Law and the Workplace

The Hiring Process

Is it ever appropriate to indicate a preference for applicants of a specific sex or age?

Rarely. Antidiscrimination laws require employers to consider applicants as individuals and not make decisions based on stereotypical assumptions. If a factory job requires a worker regularly to lift forty pounds, an employer cannot express a preference for young male applicants based on the stereotyped notion that men are strong and older people and women are weak. Some women and older people can lift forty pounds, just as some young men cannot. Rather, the employer's job ad should state that the job requires "regularly lifting forty pounds."

In some rare circumstances, however, it is an objective fact that people who are members of a protected class cannot perform the job in question. For example, a filmmaker may hire only men for male roles, or a kosher deli may hire only Jewish people as butchers. In both of these examples, sex and religion are bona fide occupational qualifications (BFOQ). Both Title VII and the ADEA allow employers to limit a job to applicants of a specific group when the employer can prove that sex, religion, national origin, or age is a BFOQ for the job in question. Race, color, and disability, however, can never qualify as a BFOQ.

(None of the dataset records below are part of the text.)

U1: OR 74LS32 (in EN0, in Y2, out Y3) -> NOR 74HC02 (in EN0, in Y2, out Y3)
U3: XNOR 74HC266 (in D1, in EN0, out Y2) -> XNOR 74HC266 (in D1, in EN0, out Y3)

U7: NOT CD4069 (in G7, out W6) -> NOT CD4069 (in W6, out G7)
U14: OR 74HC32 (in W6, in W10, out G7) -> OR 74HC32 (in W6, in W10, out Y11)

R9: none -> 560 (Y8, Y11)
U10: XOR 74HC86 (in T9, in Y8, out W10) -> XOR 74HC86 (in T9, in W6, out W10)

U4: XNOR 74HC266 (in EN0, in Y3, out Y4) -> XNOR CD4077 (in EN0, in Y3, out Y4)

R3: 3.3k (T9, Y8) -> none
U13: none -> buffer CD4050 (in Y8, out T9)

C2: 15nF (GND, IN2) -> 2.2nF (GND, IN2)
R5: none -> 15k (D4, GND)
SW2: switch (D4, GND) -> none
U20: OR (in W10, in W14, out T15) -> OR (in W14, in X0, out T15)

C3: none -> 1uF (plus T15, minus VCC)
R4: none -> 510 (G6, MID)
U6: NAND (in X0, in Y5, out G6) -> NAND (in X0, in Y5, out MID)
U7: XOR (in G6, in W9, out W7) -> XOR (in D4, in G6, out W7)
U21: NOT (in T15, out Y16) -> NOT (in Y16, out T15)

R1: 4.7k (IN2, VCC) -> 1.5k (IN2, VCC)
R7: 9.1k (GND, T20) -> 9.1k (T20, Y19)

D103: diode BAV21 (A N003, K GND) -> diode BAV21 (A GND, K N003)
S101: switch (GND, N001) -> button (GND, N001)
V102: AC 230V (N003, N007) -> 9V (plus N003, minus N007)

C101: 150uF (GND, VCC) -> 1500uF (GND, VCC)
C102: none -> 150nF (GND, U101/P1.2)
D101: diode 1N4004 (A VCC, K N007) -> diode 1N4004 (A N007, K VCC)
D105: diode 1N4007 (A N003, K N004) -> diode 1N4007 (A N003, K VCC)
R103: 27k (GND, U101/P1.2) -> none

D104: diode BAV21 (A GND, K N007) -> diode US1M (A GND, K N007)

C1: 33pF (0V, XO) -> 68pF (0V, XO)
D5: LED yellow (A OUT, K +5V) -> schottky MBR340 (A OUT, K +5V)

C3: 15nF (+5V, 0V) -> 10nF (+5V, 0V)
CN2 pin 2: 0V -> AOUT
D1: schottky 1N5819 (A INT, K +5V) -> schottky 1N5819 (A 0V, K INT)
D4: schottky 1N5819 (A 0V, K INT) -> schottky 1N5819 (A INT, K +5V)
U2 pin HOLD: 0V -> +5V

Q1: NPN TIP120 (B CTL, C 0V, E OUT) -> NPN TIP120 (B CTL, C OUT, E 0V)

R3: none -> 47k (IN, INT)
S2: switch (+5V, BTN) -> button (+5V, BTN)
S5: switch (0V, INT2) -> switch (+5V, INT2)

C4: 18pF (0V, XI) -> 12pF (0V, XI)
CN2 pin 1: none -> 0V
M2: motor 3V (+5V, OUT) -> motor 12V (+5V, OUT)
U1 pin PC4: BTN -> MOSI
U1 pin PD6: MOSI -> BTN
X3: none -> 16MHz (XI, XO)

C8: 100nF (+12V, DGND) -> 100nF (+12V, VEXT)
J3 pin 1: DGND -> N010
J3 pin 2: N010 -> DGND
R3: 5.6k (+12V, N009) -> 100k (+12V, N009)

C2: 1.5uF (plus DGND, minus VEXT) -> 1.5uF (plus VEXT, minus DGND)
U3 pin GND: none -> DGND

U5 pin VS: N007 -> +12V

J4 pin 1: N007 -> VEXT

Side Bar - Religious Institutions Can Express a Preference for Employees of a Particular Religion

Title VII expressly allows religious corporations and sectarian educational institutions to hire applicants of a particular religion. For example, a Catholic grade school could decide to hire a teacher because the teacher is a Catholic rather than hire an applicant who is a Protestant. This exemption applies only to religion, however, and the school may not discriminate in hiring teachers based on race, ethnicity, color, sex, national origin, age, or disability.